But one North Georgia fuel dealer said the state’s gasoline and diesel tax problem remains.
“This action to halt an increase in gasoline and diesel tax doesn’t help much,” said Jewell Cochran, owner of Cochran’s Travel Center in Catoosa County. “It keeps the tax from going higher, but there is no reduction in state tax.”
He said Georgia needs a per-gallon excise tax system similar to Tennessee’s, where no sales tax is charged.
In Georgia, the excise tax is 7.5 cents per gallon, but the sales tax is charged on top of that, Mr. Cochran said, so the tax bill varies per gallon as the price changes and by county depending on how many of the three local option sales taxes are in place.
To simplify, every six months Georgia sets an average gasoline price to determine a sales tax level per gallon.
“So here in Georgia the road tax is 7.5 cents per gallon and the cost of the 4 percent state sales tax is 11 cents per gallon,” Mr. Cochran said. “But then you have to add local sales tax, too.”
For all the counties in Northwest Georgia, that is another 3 percent — 1 percent each for local option taxes for schools, special purposes and to hold down property taxes.
“If gas is $4 a gallon, that’s 12 cents per gallon added in local sales tax alone,” Mr. Cochran said.
The state was scheduled to post the higher tax rate Monday that would have taken effect on July 1, the start of the state’s fiscal year, but also when many families are hitting the road for summer vacation.
Bypassing the adjustment will keep Georgia’s tax impact at 18.5 cents a gallon, plus the local sales tax of 8.25 cents in Northwest Georgia, or 27 cents a gallon.
The Tennessee state tax is 19 cents a gallon.
Halting the increase will mean a loss of $70 million to $80 million in state revenue, Gov. Perdue said.

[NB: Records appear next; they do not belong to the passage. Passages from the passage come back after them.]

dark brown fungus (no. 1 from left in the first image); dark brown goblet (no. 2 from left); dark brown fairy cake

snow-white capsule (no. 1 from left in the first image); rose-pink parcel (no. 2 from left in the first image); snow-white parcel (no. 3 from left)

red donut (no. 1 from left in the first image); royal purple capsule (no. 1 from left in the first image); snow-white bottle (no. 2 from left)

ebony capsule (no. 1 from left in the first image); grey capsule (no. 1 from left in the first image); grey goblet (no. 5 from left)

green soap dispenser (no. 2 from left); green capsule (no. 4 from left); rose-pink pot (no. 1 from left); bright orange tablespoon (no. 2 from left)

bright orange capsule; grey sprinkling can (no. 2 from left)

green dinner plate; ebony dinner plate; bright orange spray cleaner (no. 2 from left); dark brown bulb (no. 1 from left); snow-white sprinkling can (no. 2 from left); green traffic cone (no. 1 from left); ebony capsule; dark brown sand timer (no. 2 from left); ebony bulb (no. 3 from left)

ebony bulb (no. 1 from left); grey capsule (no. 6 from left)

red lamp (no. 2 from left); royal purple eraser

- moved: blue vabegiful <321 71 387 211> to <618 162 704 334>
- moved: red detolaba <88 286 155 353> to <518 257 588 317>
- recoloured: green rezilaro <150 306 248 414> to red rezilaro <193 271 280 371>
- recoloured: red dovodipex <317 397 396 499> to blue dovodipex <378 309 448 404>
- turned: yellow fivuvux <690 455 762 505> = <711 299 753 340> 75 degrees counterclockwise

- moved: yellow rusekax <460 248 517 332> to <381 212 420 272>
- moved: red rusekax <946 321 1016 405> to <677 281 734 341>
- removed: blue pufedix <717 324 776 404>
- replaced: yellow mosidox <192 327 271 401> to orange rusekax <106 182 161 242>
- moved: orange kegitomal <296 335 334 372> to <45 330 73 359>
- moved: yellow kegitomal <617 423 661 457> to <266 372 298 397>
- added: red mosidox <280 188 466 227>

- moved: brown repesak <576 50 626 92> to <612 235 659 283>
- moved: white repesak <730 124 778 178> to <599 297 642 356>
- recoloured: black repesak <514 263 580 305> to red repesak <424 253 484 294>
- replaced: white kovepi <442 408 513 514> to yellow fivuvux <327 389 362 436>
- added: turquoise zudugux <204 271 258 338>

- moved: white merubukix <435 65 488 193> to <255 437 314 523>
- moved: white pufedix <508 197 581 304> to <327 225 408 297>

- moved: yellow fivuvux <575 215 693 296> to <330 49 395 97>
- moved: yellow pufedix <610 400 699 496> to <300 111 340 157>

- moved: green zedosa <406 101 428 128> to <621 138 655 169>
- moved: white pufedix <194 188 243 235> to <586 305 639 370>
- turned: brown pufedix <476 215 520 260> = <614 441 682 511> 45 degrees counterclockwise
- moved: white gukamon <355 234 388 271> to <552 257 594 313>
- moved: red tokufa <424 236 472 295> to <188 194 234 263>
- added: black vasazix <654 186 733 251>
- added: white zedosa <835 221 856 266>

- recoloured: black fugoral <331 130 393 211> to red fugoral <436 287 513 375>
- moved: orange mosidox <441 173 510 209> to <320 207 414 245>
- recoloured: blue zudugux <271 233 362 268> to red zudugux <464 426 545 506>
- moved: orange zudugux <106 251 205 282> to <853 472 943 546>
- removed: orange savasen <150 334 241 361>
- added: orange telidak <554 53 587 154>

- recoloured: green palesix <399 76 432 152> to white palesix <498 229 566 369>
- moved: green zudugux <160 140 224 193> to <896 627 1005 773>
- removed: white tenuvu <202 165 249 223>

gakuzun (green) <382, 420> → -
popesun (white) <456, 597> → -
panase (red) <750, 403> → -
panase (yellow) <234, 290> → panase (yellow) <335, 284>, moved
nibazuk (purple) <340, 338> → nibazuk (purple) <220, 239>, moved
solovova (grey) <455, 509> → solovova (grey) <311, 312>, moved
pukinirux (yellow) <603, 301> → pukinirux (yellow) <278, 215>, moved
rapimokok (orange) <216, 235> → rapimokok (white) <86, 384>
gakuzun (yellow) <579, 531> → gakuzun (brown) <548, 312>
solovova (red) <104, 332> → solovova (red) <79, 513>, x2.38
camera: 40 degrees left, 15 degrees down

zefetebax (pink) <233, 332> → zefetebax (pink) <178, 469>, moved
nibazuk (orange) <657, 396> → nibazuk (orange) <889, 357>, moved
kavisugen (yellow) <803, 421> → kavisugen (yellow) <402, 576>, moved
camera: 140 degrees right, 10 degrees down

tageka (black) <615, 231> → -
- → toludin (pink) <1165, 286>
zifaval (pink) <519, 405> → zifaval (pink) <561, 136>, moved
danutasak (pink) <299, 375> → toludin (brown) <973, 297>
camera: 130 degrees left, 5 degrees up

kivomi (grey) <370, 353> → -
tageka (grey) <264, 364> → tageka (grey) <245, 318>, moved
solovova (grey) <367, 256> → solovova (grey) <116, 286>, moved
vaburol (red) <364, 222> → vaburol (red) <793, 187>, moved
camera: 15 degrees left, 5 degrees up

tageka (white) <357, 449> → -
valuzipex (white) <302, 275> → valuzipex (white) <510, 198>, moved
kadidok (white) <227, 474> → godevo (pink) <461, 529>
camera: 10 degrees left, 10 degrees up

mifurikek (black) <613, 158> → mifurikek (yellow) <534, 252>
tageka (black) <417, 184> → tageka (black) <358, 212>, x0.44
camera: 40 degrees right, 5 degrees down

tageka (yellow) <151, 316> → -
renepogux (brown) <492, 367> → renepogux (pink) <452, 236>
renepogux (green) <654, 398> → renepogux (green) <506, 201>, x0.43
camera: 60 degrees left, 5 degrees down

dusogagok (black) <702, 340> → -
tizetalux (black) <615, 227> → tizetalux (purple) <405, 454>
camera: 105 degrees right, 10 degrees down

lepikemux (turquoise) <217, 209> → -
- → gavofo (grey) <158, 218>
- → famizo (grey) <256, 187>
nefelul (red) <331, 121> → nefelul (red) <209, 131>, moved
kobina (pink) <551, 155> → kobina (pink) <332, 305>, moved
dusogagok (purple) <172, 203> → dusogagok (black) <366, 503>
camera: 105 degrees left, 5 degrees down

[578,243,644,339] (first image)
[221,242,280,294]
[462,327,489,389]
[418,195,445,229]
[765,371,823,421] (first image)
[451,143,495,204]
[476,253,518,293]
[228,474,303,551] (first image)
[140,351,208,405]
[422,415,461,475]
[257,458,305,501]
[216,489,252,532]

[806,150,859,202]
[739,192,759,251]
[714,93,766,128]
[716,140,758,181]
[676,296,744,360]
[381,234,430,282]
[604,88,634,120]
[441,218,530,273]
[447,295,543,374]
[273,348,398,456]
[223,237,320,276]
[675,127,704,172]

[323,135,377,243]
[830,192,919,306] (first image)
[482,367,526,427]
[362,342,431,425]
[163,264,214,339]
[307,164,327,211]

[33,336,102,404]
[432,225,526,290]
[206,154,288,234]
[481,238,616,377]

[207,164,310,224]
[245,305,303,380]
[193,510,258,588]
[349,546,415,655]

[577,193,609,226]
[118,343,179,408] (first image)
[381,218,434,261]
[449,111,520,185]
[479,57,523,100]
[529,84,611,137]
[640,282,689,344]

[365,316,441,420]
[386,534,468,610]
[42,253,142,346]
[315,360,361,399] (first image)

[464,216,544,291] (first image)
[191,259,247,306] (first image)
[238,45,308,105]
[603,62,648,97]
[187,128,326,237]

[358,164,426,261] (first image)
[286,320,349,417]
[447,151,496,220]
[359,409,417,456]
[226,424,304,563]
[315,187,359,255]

Last month, he suspended all state taxes for off-road diesel used by farmers, miners, construction workers and timber companies.
And in 2005 after Hurricane Katrina, he suspended the state sales tax on gasoline for a month as prices soared.
Currently gas in Georgia is averaging $3.95 a gallon, according to AAA Daily Fuel Gauge Report. That’s slightly below the national average of $3.98 per gallon.